New evidence that men are more likely to cooperate in difficult circumstances
firefighters



iStock/Roger Cotton

Ever feel that stress makes you more cranky, hot-headed or irritable? For men in particular, we think of stress as generating testosterone-fueled aggression – thus instances of road rage, or the need to “blow off steam” after work with a trip to the gym or a bar. On the other hand, in circumstances of extreme stress such as during natural disasters like Hurricane Sandy, we hear moving accounts of people going out of their way to help others. Hurricane Sandy has led to a flourish of supportive tweets and Facebook messages directed to people on the East Coast. The tsunami in Asia a couple of years ago led to a huge influx of financial support to help afflicted areas. Many who lived in New York City during 9/11 remember that, for a few days afterward, the boundaries and class divisions between people dissolved: people greeted each other on the street and were more considerate, sensitive to each other, and gentle than normal.

The classic view is that, under stress, men respond with "fight or flight,” i.e. they become aggressive or leave the scene, whereas women are more prone to “tend and befriend,” as has been shown in research by Shelley Taylor. A new study by Markus Heinrichs and Bernadette von Dawans at the University of Freiburg, Germany, however, suggests that acute stress may actually lead to greater cooperative, social, and friendly behavior, even in men.

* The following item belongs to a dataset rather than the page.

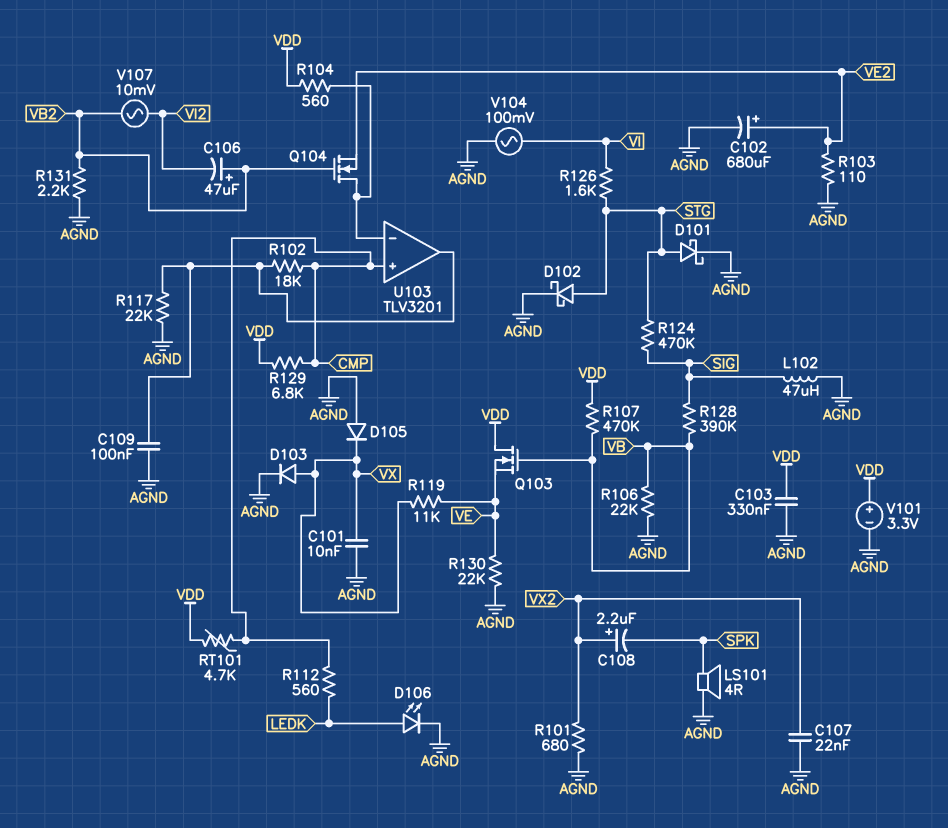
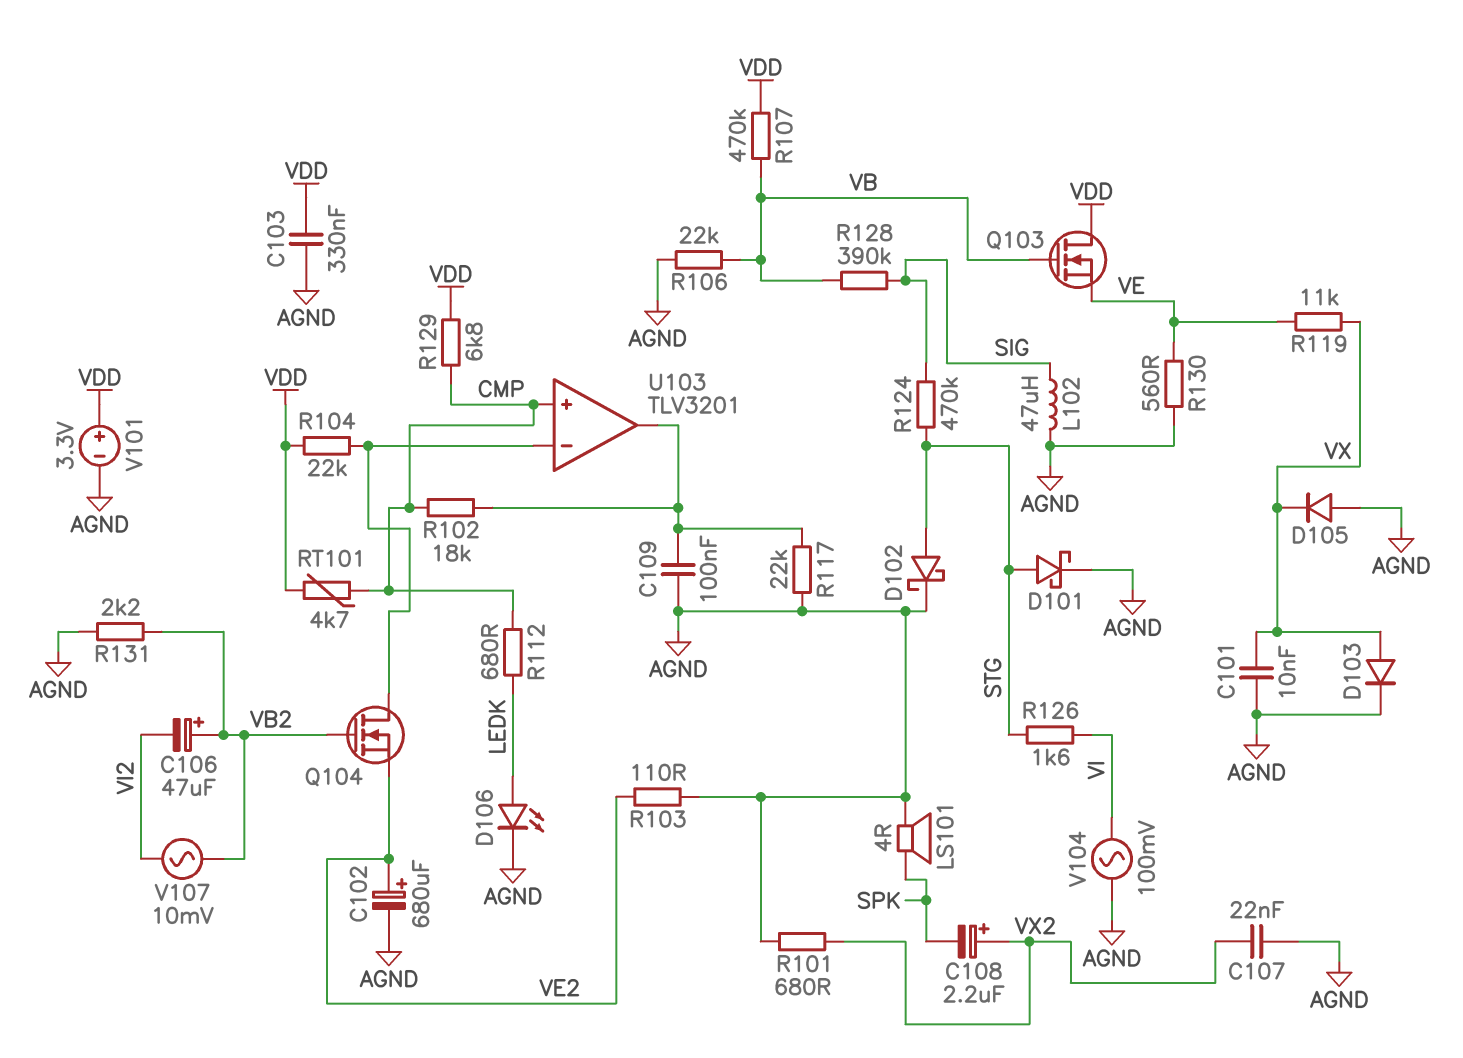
R104: 560 (U103/in-, VDD) -> 22k (U103/in-, VDD)
R112: 560 (CMP, LEDK) -> 680 (CMP, LEDK)
R130: 22k (AGND, VE) -> 560 (AGND, VE)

This more positive and social response could help explain the human connection that happens during times of crises, a connection that may be responsible, at least in part, for our collective survival as a species.

In Heinrichs’ and Dawans’ study, male participants were assigned to either an experimental group, with a stress procedure (a public speaking exercise followed by a complicated mental arithmetics), or a control group with no stress. They all were then asked to play an economics game involving potential financial gain based on the choices they make. In this game, they could choose to cooperate with others and trust them or not. The researchers found that, rather than becoming more aggressive after stress, men in the stress group actually became more trusting of others, displayed more trustworthy behavior themselves, and were more likely to cooperate and share profits. The researchers also found that these results were not due to weakened judgment in the stress group: the stress group did not differ from the control groups in their ability to make decisions or their willingness to sanction another participant who behaved unfairly.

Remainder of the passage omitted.